-By Warner Todd Huston
During its late conference held during the Independence Day holiday weekend, the National Education Association took up a series of new resolutions that targeted charter schools. The union was looking for ways to reign in the success of charter schools to make their own woeful attempts at education in the public schools look better. The union was also looking for ways to cash in on charter school’s success as well as for a way to get more union oversight into them.
But, here is the thing: when they work, charter schools work because they have less union meddling involved in their operations.
In their adopted resolutions, the NEA paid lip service to the “potential” reforms and “creative teaching methods” that can more easily be adopted at charter schools. Yet the following resolutions seemed determined to undermine and eliminate the very freedom and flexibility it paid lip service to at the outset. One is struck by the logical disconnect. Why, exactly, do the unions imagine that the freedom realized at charter schools lends itself to that innovation in the first place? Conversely, why is innovation not seen in public schools?
There are several troublesome resolutions that, if widely adopted, would spell the end of the effectiveness of charter schools, turning them into just another public school outlet ruled by union bigwigs and uninterested in the children’s education, not to mention the end of all that innovation the NEA initially praised.
Take this resolution, for instance:
Charter schools should be subject to the same public sector labor relations statutes as traditional public schools, and charter school employees should have the same collective bargaining rights as their counterparts in traditional public schools.
In other words, the union expects all charter school employees to be placed inexorably under the same union contract that the other public school employees are governed by. Of course, one of the chief successes of charter schools is that school administrators have more power to hire and fire teachers to get just the right balance to fit their program. Being forced under regular union restrictions would eliminate this flexibility outright.
Another resolution seems to lay the groundwork for making it tougher to even create a charter school.
A charter should be granted only if the proposed school intends to offer an educational experience that is qualitatively different from what is available in traditional public schools.
This one almost sounds reasonable until you begin to wonder exactly who it is that will determine when the charter plan would be a “qualitatively different” educational experience? If left to the union, one might expect that never would be the answer to the question of when a charter school might be authorized if they were the ones to set the criteria.
One other statement from the NEA is suspect:
NEA shall oppose any initiative to greatly expand the growth of charter schools and assist its state affiliates in identifying any effective practices incubated therein that could subsequently be implemented in our traditional public schools. By no means should this effort conflict with the ongoing and necessary work of organizing charter school teachers, nor should it conflict with charter schools that meet NEA guidelines.
That is a sly piece of rhetoric, isn’t it? On one hand this statement pretends at supporting charter schools right to organize, yet also sternly opposes them and announces the intent to try and steal what does work there and copy it in their own schools.
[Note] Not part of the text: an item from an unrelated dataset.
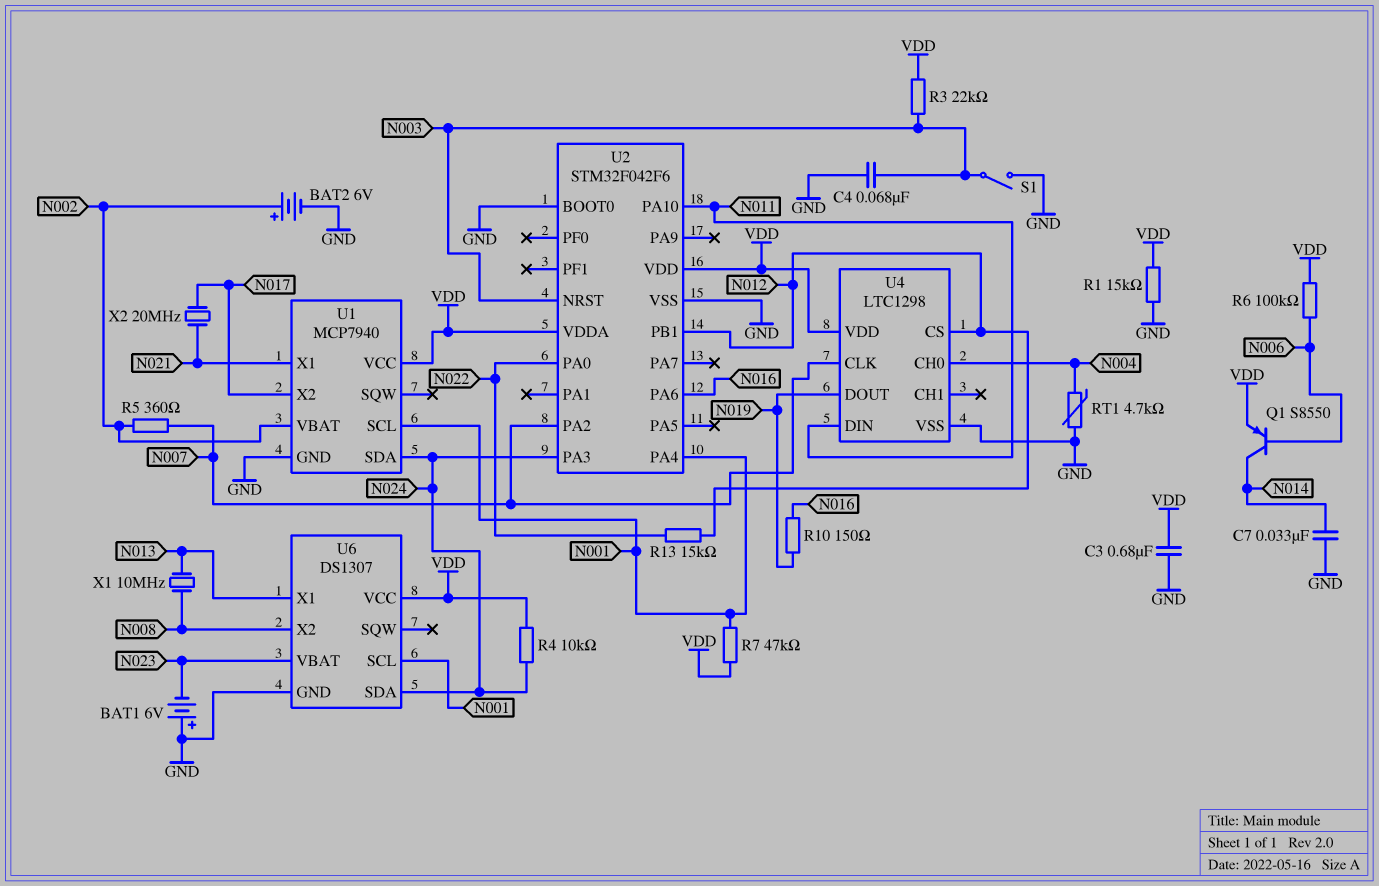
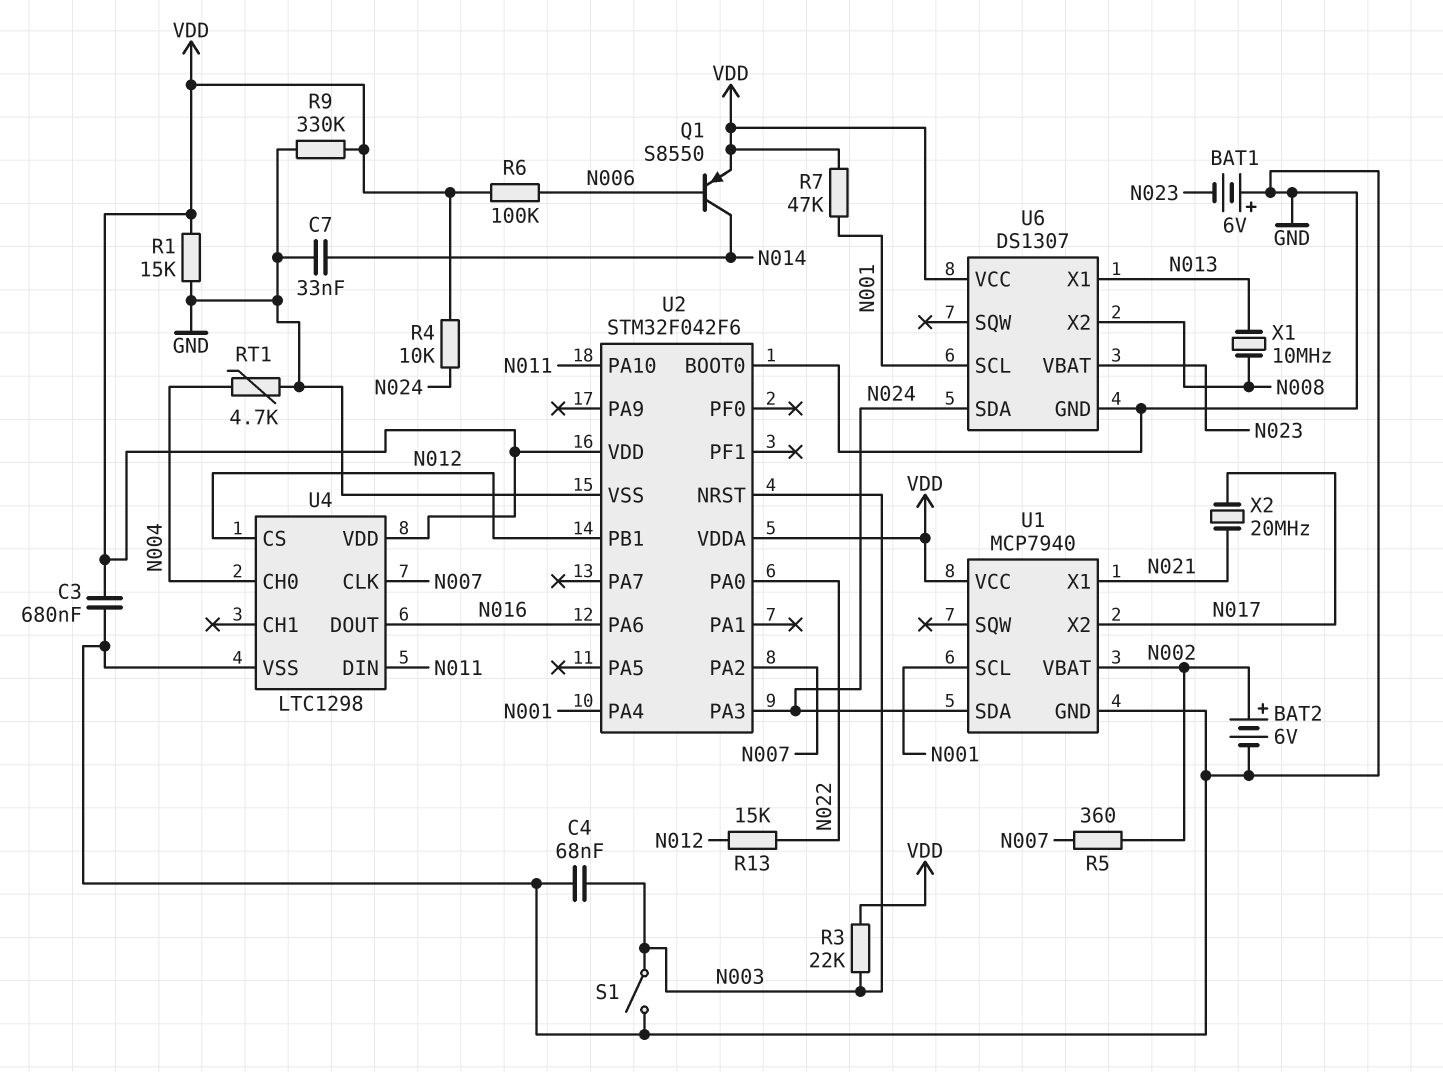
R9: none -> 330k (GND, VDD)
R10: 150 (N016, N019) -> none
U4 pin DOUT: N019 -> N016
But, as I said, one of the chief reasons that charter schools work, when they work, is that they’ve gotten out from under union domination. So, as the NEA tries to impose its rules anyway, it claims that even if a charter school is lucky enough to survive and find success despite the union’s best efforts, then the union will copy the successful bit and further marginalize the charter school.
The kindly folks at the NEA cannot brook with success of charter schools. Do they care if it helps the kids? Not really. They only care if they are in control of it all.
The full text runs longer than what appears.